- Born: Toluwalase Olamigoke Aliki 7 February 1976 (age 50)
- Citizenship: Nigeria
- Education: Olabisi Onabanjo University Ago-Iwoye
- Occupations: Painter, Sculptor
- Known for: Figurative painting

= Tolu Aliki =

Toluwalase Olamigoke Aliki (born 7 February 1976), known professionally as Tolu Aliki, is a Nigerian figurative painter and sculptor. He is mostly known for his thematic paintings that focus on family, nature, love, music and social interactions.
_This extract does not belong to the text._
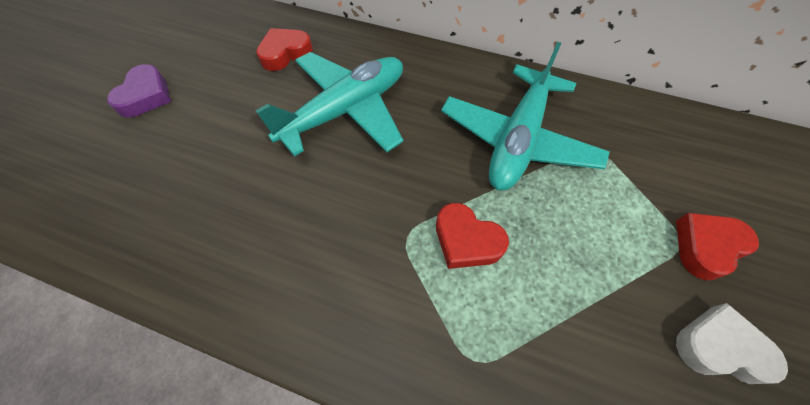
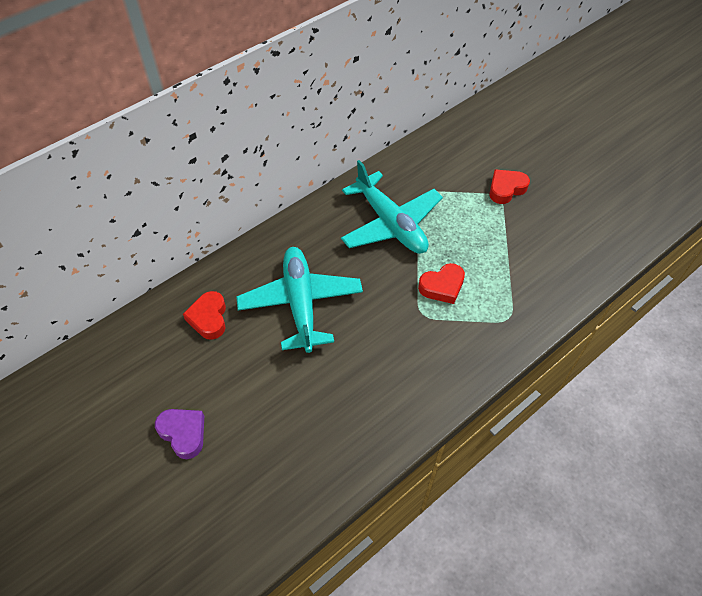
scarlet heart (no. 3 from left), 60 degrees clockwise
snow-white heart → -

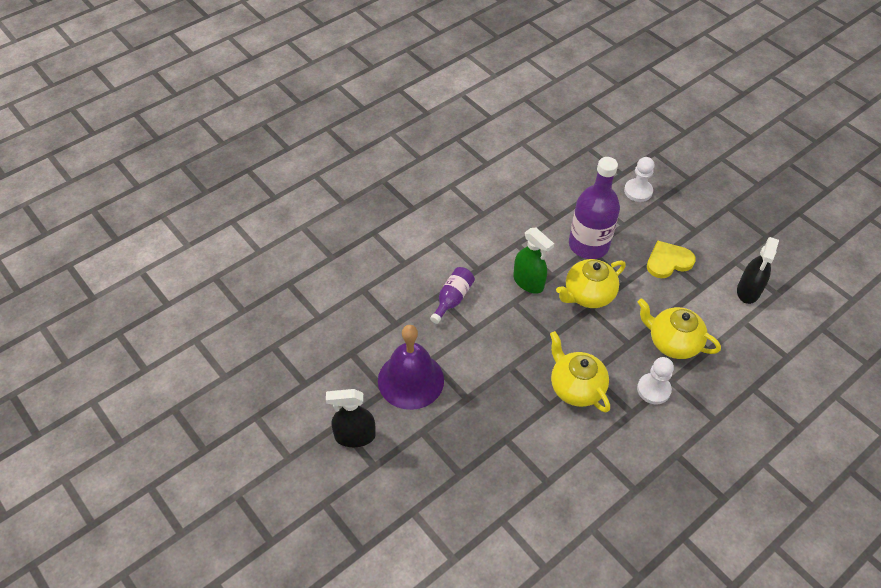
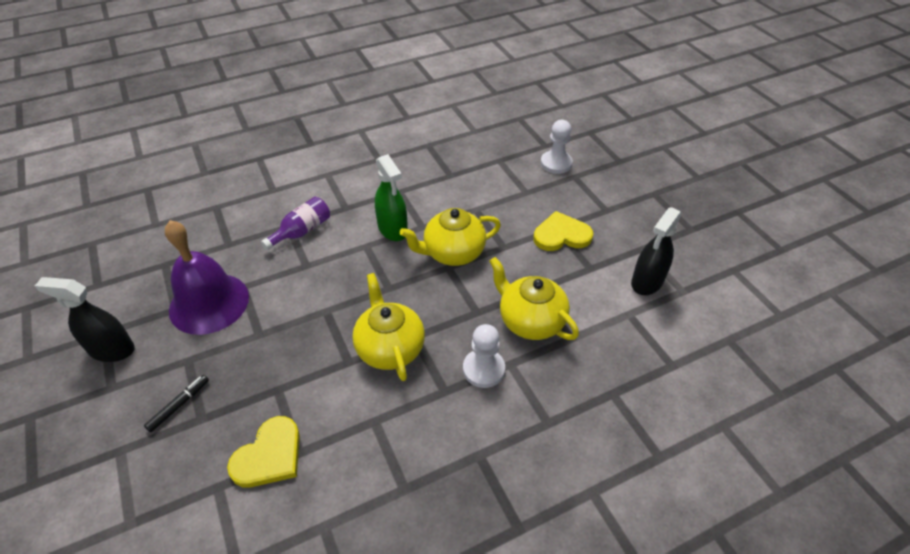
- → ebony marker
- → yellow heart (no. 1 from left)
violet bottle (no. 2 from left) → -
== Early life and education ==
Born in Ibadan, Oyo State, in 1976, Tolu Aliki spent much of his childhood in his home state, Ondo State, where he developed an early love for art and visual narrative. He later graduated in Mass Communication from Olabisi Onabanjo University, Ogun State, in 2006. His training in Mass Communication did not stop him from pursuing his artistic interests in drawing and painting.

== Work ==
Aliki integrates human figures with Nigerian landscapes, emphasizing harmony between human presence and the surrounding natural elements. His self-thought approach stylized human figures and compositions capture social interactions and personal emotions.

== Exhibitions ==
Aliki has been featured in group exhibitions in Nigeria, Ethiopia and United States, including “Art in the Bank, Sterling One Private Banking Art Gallery”, Lagos; “Art for Peace, Ufuk Dialogue Foundation (UDF) and OYASAF”, United Nations Headquarters, New York, USA, and a group of exhibition of painting and sculptures, which held at Alexis Gallery, Lagos. Some of the titles of his featured paintings that are exhibited are "The Rebirth," "Shades of Love," "Intimate Moments, " "Presence," "The Good Life," and "Colours of Passion."